En 1992, le Canada signait la Convention sur la diversité
biologique qui invitait chaque État à conférer
le statut d'aires protégées à 12 % ou plus
de son territoire. À cette époque, moins de 2 %
du sol québécois bénéficiait de cette
protection, une performance qui plaçait le Québec
bon dernier parmi les provinces canadiennes. Depuis, le dossier
a progressé à pas de tortue; les aires protégées
dépassent à peine la barre des 3 %, selon les groupes
environnementaux, ou 5 % selon le gouvernement. Pourtant, malgré
cette apparente inertie, les Libéraux de Jean Charest
pourraient bien parvenir à atteindre le seuil de 8 % qu'ils
ont promis pour 2008, grâce à la création
de parcs nordiques. Créatures pratiques et inoffensives
servant à gonfler les statistiques ou véritables
outils de conservation des écosystèmes, la nature
exacte de ces parcs était au coeur d'un débat présenté
le 27 janvier, en clôture du 26e Colloque annuel du Centre
d'études nordiques (CEN).
Alain Hébert, du ministère du Développement
durable, de l'Environnement et des Parcs, a reconnu d'emblée
que le dossier des parcs naturels avait connu "un dégel
tardif" au Québec. Il a d'ailleurs salué le
travail de visionnaires comme le professeur Jacques Rousseau,
du CEN, qui dès les années 1950 exerçait
des pressions pour que des secteurs exceptionnels du Nord québécois
soient protégés. Cinquante ans plus tard, l'idée
a fait son chemin et Québec envisage maintenant la création
d'un réseau de neuf parcs au nord du 50e parallèle,
incluant cinq parcs au-delà du 56e parallèle.
Il y a un an, le premier de ces parcs, Pingualuit, qui protège
le secteur entourant le cratère du Nouveau-Québec,
voyait le jour. Du coup, Québec augmentait de 20 % la
superficie de son réseau de parcs naturels. Si le projet
de méga parc Albanel-Témiscamie-Otish - qui couvre
près de 6 000 km2 - se concrétise, la superficie
du réseau de parcs naturels sera pratiquement doublée
d'un seul coup. "Ces parcs sont développés
en étroite collaboration avec les communautés autochtones.

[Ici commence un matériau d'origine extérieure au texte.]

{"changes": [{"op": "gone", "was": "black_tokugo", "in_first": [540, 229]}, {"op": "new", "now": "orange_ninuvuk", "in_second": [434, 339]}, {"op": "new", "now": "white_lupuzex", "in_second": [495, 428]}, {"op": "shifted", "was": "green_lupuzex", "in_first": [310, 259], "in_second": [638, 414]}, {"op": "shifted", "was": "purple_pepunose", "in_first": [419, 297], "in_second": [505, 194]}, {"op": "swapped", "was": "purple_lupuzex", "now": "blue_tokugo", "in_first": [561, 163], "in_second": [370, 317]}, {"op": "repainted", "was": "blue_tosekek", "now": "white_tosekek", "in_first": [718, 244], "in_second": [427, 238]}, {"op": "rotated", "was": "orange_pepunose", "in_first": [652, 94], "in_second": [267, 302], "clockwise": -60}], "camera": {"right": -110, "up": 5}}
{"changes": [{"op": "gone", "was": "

Il y a une volonté qui vient des Inuits et des Cris",
insiste Alain Hébert. Le fait qu'il s'agisse là
d'un moyen pratique pour atteindre l'objectif de 8 % n'enlève
rien à la pertinence de ces parcs, a-t-il laissé
entendre.
Écotourisme de luxe
Comme la tarte aux pommes, les parcs naturels comptent peu
d'opposants, à plus fortes raisons parmi les membres du
Centre d'études nordiques de l'Université Laval.
Certains participants se sont toutefois questionnés sur
l'urgence d'établir des parcs de conservation dans les
régions nordiques éloignées alors que la
biodiversité est plus forte et plus en péril au
sud. "Il y a des besoins dans le Sud, c'est certain, mais
il faut aussi penser à conserver des écosystèmes
représentatifs des écosystèmes nordiques,
a souligné le professeur Steeve Côté, du
Département de biologie. Pour l'instant, il n'existe encore
qu'un seul parc dans le Nord du Québec." Son collègue
Serge Payette a soulevé le fait que la création
de parcs dans le Sud de la province posait des difficultés
appréciables en raison du manque d'espace et de la rareté
grandissante des écosystèmes non perturbés.
"Ces contraintes n'existent pas au Nord. Par ailleurs, la
création de parcs nordiques constitue une opportunité
intéressante pour le développement de l'écotourisme",
a-t-il fait valoir.
Pour Julie Turgeon, professeure au Département de biologie,
l'inaccessibilité des parcs nordiques soulève de
sérieuses questions. En effet, la plupart de ces territoires
très isolés ne sont accessibles que par avion,
ce qui implique des dépenses de plusieurs milliers de
dollars en transport pour chaque visiteur. "Qui aura les
moyens de fréquenter ces territoires et qu'arrive-t-il
de la mission d'éducation de la population à l'environnement
dans les parcs?", a-t-elle demandé.
De son côté, Louise Filion, professeure au Département
de géographie, s'est interrogée sur la démesure
de certains des parcs projetés. "Il y a quelques
années, Québec a dû réformer la Loi
des parcs et scinder les anciens territoires du Parc de la Gaspésie
et du Parc des Laurentides pour permettre la poursuite des activités
forestières et minières sur une partie de ces territoires.
Je me demande si nous avons appris de nos erreurs. Il vaudrait
peut-être mieux protéger de moins grands territoires,
mais leur accorder une véritable protection."